プライバシー侵害で
大炎上した「リクナビ問題」

 顔認識AIが危険視されているのは、差別の観点からだけではない。個人を特定して行動を追跡・監視できる点で、プライバシーの侵害につながることも、かねて懸念されている。

 そもそもAI活用のためには、多くのケースで細かな個人データを大量に収集・分析する必要があり、プライバシーの侵害に容易につながりやすい構造がある。「AIとプライバシー」は、現代の人権を語る上で最重要トピックの一つだ。

 そしてプライバシーに関して、近年、国内で最も話題を呼んだのは19年の「リクナビ問題」だろう。

 リクルートキャリアが運営する就職情報サイト「リクナビ」が、AIを用いて就活生の「内定辞退率」を予測・算出し、企業向けに販売していたことが問題視された。学生の就職活動の成否を左右しかねないセンシティブなデータを勝手に販売していたことに対して、「学生は商売道具じゃない」と、SNSなどで激しく非難された。

 政府の個人情報保護委員会は、学生の個人データを本人の十分な同意を得ることなく勝手に外部に提供していたとして、同社に是正勧告を出すとともに、データを購入していた企業各社に対しても指導を行った。厚生労働省も、同社の行為を職業安定法違反とみなして行政指導に踏み切った。

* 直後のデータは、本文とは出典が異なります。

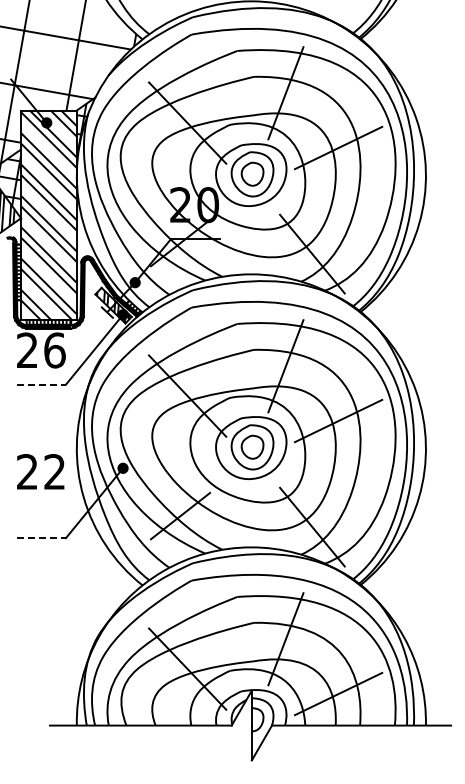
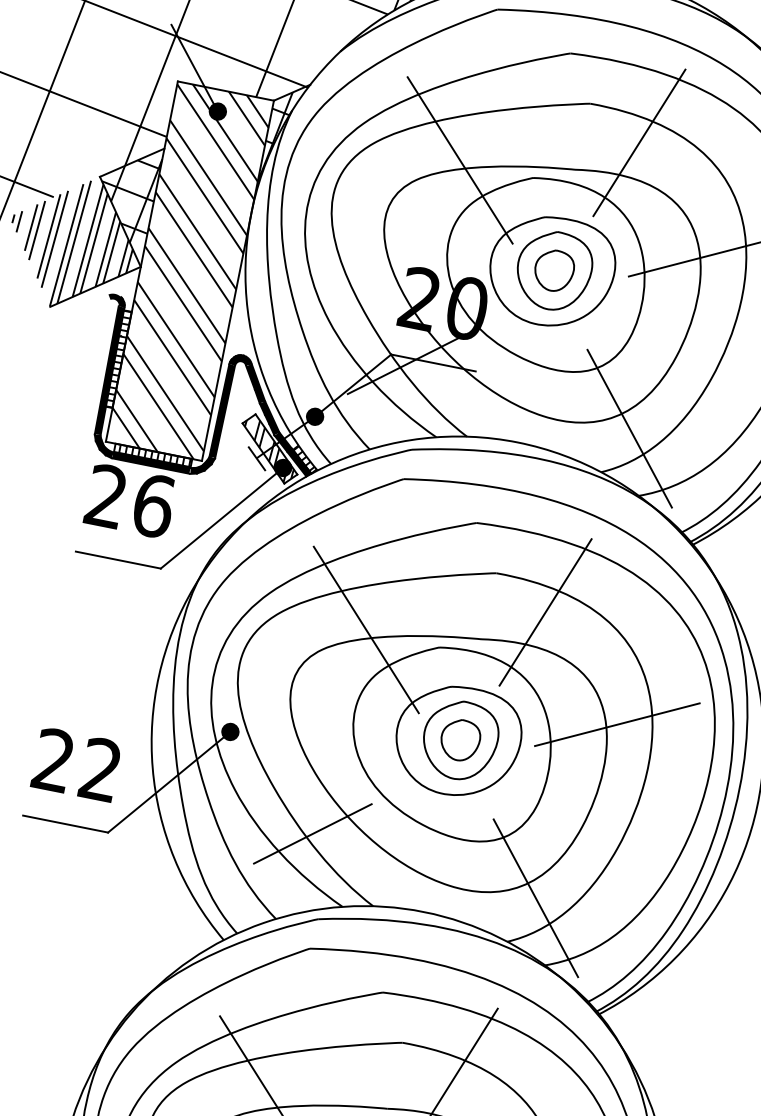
line: (41, 384) -> (118, 559), dashed -> solid
text: (40, 471) -> (76, 764), moved
line: (41, 538) -> (66, 824), dashed -> solid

 リクルートキャリアの社長は、謝罪会見において「研究開発的な位置付けのサービスとして、通常とは異なるプロセスで開発した」「複眼的なチェック体制が機能していなかった」と述べている。

 AIサービスで人を扱うときには、ユーザーに十分な事前説明と情報公開がなければ、リクナビのような“大炎上”も免れない。革新的なAIサービスに取り組む野心あふれる企業ほど、その倫理観が問われる。